I’m sure you’re wondering what I’m up to. Wondering if I’ve forgotten about my blog. Wondering if maybe life as intern just got so busy and hectic that I could no longer find time to write. I haven’t forgotten. And I’m not too busy. Lately I just haven’t been able to find the right words.
Life as an intern is almost over. It’s been a long year. And I want nothing more than for it to end. I started the year as a bright-eyed new doctor, looking forward to seeing patients and learning the ins and outs of patient care. But slowly through the year, I’ve grown tired. Physically. Emotionally. Just, tired. And this month especially, as I am working in the ICU (Intensive Care Unit), I find myself feeling a little burnt out. Numb.
Being an intern, being a doctor, is so much more than I ever imagined. More difficult. More tiring. More consuming. More challenging. More of everything. One minute can be thrilling and exciting. The next can be emotional and terrifying. And I just don’t feel like I was prepared to feel this way. Medical school taught me a lot about medicine. But it didn’t prepare me to deal with the emotions that come along with a life in medicine.
Nobody prepared me to pronounce the time of death on a patient. Nobody prepared me to put in orders for “comfort care only.” Nobody prepared me to call someone’s family and tell them their loved one is dying. Nobody told me how to deal with the fact that I was the last person someone ever spoke to. And nobody ever told me how to deal with the haunting feeling that maybe if I had done something differently, maybe if I had been a better doctor, my patient might still be alive.

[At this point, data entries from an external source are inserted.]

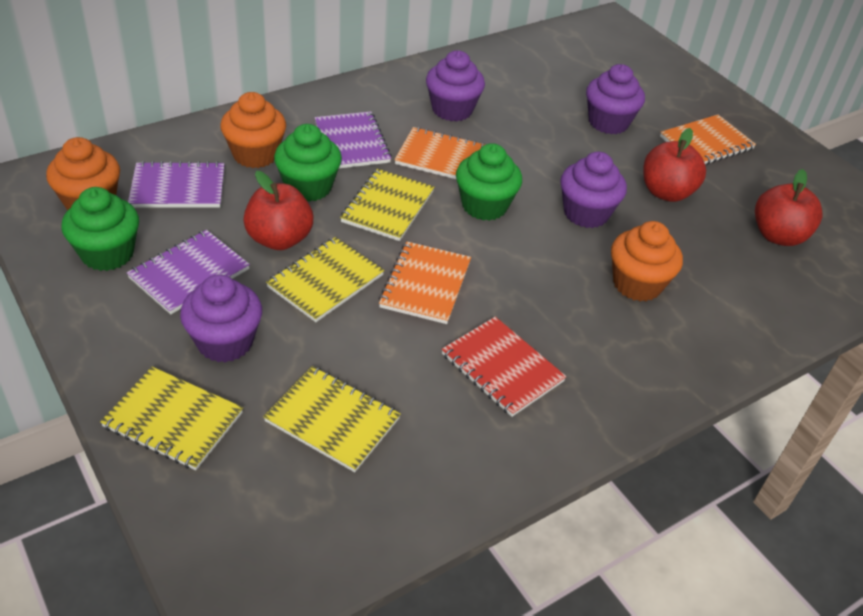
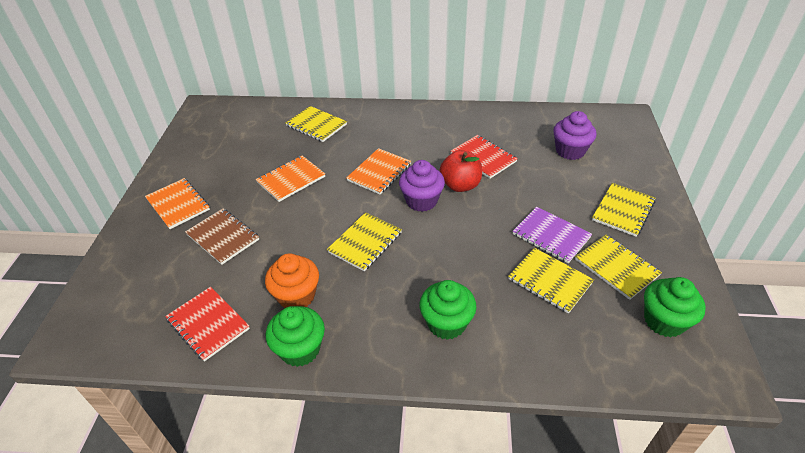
brown notebook: 0 -> 1
orange cupcake: 3 -> 1
purple cupcake: 4 -> 2
purple notebook: 3 -> 1
red apple: 3 -> 1
red notebook: 1 -> 2
yellow notebook: 4 -> 5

So most days I’m left to myself. Left with my thoughts. Left with my feelings. Left with my worries. And the worst part about being a doctor is, that you feel isolated. You feel like you can’t talk to anyone, because how could they ever understand. When I come home after a 14 hour shift where I spent half of those hours managing a dying patient, how am I supposed to tell my husband about my day? How can I explain to him that I don’t want to talk about it? That I can’t talk about it. That I just want to forget. That I just want for it to never have happened.
Believe me. I’ve thought about writing. I’ve thought about how to explain everything I’m feeling. But there are no words. There is nothing to say how this feels. There is nothing that can make it better. It is what it is. This is what being a doctor is like. And some days, I just wish I wasn’t a doctor. I wish that I didn’t have to know what this feels like.